Mountains. Mountains. The rain stopped and the weather is in the 50s. Blue skys. Beautiful.

Antelope scatter after causing a traffic jam.

And more mountains leading into Alaska.
June 19, 20 days after leaving Beaumont I arrived in Alaska. Four days of driving 12-14 hours because i'm up with the sun about 4:30 and finally stopping around 7 or 8 with another several hours of day light. With so much to see, I hate to stop and sleep.

From the border i traveled another two hours to Tok, and then two more hours to Delta Junction and Camp Baldwin where I was greated by Lynne and Dale, my camp volunteeer friends from North Carolina. Stay tuned for Camp fun.

Tuesday, June 15, 2010

Fargo North Dakota June 15, 2010

Just a short note while I'm at the visitor's center checking email.
I'll have a lot to share when i have a longer stop.

Monday, June 7, 2010

Way to go, Devin June 7, 2010

Today was grandson Devin's graduation day. We were up at 4 am to be at the arena by 6. With over 500 graduates, taking pictures during the commencement ceremony was difficult. Messages to the graduates encouraging them in their new roles in the adult world was summed up in the Senior Class Motto:
"You have the brains in your head. You have feet in your shoes. You can steer yourself in any direction you choose. You're on your own. And you know what you know. You're the guy who'll decide where to go." Dr. Seuss

Younger sister, Chelsea, will be our next graduate, in 2013.
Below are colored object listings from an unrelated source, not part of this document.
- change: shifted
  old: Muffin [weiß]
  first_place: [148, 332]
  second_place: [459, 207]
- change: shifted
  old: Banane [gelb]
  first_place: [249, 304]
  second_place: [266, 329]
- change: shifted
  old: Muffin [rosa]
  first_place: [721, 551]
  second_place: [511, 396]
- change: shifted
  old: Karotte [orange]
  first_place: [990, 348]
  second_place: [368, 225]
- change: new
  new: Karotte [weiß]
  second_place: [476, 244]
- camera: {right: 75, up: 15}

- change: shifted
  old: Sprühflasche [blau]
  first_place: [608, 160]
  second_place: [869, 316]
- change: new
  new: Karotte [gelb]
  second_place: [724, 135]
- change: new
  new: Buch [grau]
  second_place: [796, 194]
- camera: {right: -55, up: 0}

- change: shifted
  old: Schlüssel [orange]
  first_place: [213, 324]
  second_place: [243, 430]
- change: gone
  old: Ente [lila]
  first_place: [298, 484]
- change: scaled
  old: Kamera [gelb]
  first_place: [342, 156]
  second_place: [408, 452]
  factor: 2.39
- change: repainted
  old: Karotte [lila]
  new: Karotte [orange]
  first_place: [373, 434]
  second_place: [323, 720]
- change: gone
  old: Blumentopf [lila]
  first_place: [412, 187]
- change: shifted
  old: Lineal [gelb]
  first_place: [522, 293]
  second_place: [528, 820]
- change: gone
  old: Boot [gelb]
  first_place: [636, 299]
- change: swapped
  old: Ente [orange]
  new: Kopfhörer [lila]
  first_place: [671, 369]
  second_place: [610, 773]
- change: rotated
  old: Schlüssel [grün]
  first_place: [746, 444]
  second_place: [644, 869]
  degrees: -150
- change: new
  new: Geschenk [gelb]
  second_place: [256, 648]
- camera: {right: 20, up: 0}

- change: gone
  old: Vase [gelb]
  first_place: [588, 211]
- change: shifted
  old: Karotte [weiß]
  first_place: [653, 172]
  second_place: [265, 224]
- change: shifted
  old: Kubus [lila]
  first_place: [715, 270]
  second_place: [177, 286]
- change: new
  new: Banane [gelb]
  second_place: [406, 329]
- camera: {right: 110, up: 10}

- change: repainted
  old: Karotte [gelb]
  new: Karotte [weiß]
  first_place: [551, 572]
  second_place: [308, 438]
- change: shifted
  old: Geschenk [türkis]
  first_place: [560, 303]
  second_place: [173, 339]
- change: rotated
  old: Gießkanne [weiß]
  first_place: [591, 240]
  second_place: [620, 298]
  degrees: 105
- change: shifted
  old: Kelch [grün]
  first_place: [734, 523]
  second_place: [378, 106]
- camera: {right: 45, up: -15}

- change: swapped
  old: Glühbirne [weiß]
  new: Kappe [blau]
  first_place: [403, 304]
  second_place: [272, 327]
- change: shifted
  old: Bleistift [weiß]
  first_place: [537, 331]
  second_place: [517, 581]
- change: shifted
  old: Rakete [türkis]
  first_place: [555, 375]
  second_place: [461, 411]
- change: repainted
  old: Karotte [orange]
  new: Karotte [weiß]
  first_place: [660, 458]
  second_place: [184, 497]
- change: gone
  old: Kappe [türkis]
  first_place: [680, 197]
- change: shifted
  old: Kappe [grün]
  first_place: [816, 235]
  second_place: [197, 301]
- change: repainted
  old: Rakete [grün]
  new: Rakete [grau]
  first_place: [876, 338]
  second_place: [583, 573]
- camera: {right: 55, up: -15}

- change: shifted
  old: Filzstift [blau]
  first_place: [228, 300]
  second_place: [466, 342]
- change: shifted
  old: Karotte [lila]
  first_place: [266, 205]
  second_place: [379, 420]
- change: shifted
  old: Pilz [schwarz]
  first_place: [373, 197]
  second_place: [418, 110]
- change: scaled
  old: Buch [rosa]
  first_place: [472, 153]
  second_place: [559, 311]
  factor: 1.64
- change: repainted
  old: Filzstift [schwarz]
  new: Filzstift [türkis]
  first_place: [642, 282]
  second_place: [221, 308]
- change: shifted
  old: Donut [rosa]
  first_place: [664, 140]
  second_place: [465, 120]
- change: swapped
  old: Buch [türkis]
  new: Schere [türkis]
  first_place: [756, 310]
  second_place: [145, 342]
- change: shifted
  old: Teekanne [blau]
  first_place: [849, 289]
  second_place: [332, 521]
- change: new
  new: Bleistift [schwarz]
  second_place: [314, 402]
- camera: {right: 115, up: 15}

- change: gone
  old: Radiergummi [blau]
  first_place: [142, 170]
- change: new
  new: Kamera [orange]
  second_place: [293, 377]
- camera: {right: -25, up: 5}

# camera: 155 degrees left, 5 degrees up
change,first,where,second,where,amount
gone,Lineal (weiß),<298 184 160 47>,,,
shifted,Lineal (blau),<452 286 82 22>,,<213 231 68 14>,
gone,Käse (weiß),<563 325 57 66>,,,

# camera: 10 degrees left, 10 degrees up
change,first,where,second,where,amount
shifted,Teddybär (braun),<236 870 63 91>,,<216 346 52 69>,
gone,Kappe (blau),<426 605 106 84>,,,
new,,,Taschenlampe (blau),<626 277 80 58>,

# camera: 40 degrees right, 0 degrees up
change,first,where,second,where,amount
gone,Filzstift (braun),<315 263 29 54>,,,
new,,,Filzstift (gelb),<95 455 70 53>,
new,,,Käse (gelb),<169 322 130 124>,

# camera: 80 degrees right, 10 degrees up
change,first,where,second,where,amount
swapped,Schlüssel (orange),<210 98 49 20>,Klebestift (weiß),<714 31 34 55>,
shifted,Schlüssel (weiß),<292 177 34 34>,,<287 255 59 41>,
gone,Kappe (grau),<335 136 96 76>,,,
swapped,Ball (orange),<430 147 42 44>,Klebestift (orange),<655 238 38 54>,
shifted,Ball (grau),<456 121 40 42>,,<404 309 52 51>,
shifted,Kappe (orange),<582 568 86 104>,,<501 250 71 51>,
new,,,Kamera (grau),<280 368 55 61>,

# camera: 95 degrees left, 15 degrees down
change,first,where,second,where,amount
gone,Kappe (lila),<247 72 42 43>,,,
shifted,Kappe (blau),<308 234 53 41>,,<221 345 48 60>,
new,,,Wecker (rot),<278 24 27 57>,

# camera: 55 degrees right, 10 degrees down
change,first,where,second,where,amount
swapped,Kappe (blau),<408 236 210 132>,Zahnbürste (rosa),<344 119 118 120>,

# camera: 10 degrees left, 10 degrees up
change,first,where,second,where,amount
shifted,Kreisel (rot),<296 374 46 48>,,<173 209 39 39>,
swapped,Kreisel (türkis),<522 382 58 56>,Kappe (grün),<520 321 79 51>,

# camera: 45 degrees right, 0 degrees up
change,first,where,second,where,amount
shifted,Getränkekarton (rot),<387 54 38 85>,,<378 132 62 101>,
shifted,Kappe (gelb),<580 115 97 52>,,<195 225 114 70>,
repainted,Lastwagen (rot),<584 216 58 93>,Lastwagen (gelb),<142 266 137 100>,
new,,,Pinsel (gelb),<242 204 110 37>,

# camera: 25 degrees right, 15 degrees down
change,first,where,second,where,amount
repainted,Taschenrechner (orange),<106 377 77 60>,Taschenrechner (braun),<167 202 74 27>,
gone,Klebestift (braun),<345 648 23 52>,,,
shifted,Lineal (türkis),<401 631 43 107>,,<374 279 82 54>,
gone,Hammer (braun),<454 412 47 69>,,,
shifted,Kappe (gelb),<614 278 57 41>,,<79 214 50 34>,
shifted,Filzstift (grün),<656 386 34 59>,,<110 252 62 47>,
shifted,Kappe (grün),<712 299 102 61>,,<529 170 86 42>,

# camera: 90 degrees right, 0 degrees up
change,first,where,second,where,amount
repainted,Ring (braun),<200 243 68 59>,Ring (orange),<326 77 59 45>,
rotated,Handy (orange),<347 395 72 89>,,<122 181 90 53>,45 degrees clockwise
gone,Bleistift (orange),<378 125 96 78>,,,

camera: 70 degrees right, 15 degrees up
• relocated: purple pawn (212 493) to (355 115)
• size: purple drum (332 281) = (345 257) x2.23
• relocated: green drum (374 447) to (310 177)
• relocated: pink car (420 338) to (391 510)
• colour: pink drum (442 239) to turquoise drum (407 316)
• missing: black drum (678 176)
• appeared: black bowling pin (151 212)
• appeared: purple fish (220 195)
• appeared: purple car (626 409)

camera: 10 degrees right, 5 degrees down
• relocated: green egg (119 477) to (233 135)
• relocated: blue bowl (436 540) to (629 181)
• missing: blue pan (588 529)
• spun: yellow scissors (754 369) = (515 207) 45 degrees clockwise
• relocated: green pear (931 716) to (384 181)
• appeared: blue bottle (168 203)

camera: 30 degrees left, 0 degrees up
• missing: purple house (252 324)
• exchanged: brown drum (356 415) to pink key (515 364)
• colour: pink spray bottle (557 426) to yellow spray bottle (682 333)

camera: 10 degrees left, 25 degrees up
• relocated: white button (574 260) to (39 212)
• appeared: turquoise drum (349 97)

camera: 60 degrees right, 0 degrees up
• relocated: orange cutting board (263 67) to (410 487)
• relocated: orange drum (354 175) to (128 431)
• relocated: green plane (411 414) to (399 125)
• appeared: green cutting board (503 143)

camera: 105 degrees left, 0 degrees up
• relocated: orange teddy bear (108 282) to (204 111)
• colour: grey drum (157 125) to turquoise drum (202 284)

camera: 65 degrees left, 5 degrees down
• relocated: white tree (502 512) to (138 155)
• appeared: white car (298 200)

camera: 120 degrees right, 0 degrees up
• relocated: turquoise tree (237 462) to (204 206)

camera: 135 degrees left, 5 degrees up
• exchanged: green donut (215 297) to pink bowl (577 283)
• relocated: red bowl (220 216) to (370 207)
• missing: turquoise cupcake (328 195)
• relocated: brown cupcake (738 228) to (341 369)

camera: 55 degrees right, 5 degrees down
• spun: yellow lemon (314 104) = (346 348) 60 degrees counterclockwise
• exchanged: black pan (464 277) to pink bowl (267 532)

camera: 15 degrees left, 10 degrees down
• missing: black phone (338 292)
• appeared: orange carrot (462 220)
Congratulations Devin. And may God be with you when you leave for Lackland Air Force Base, San Antonio, Tx. in August.
You've done a terrific job as mom, Colleen.
Tomorrow I continue on to Alaska.

Saturday, June 5, 2010

On the road to Florida June 5, 2010

I've driven from Beaumont to Florida many times over the past 15 years. Each trip I've tried to discover something different. This trip I headed south from Tallassee to Tarpon Springs to visit Nick and Monique before going on to Orlando.

I try to learn and record something new about everything I encounter. Heavy ground fog or haze obscured the distant forest surrounding wet Louisiana rice fields. The rising sun blazed red through the mist casting glaring rays through the haze.

Traveling the Florida panhandle, I contemplated the swiftly forming off shore storms. Distant white clouds formed a back ground for heavy dark clouds, dirty wool pulled and stretched into tangled strands.

Devin and Chelsea volunteer at the Avian Reconditioning Center (ARC) where Devin demonstrates a red-winged hawk for visitors. Injured birds are brought here to be trained to enable them to be released into the wild.

Chelsea is spraying a 16 year-old Florida bald eagle, Windy. The eagle fell during a storm and broke her wind. She can not be returned to the wild and is used for educational programs.

From left to right are Devin, Windy the eagle, Chelsea, Hannah, Rachael, and me.

I wish I could spend more time here and learn enough about the birds to write about them.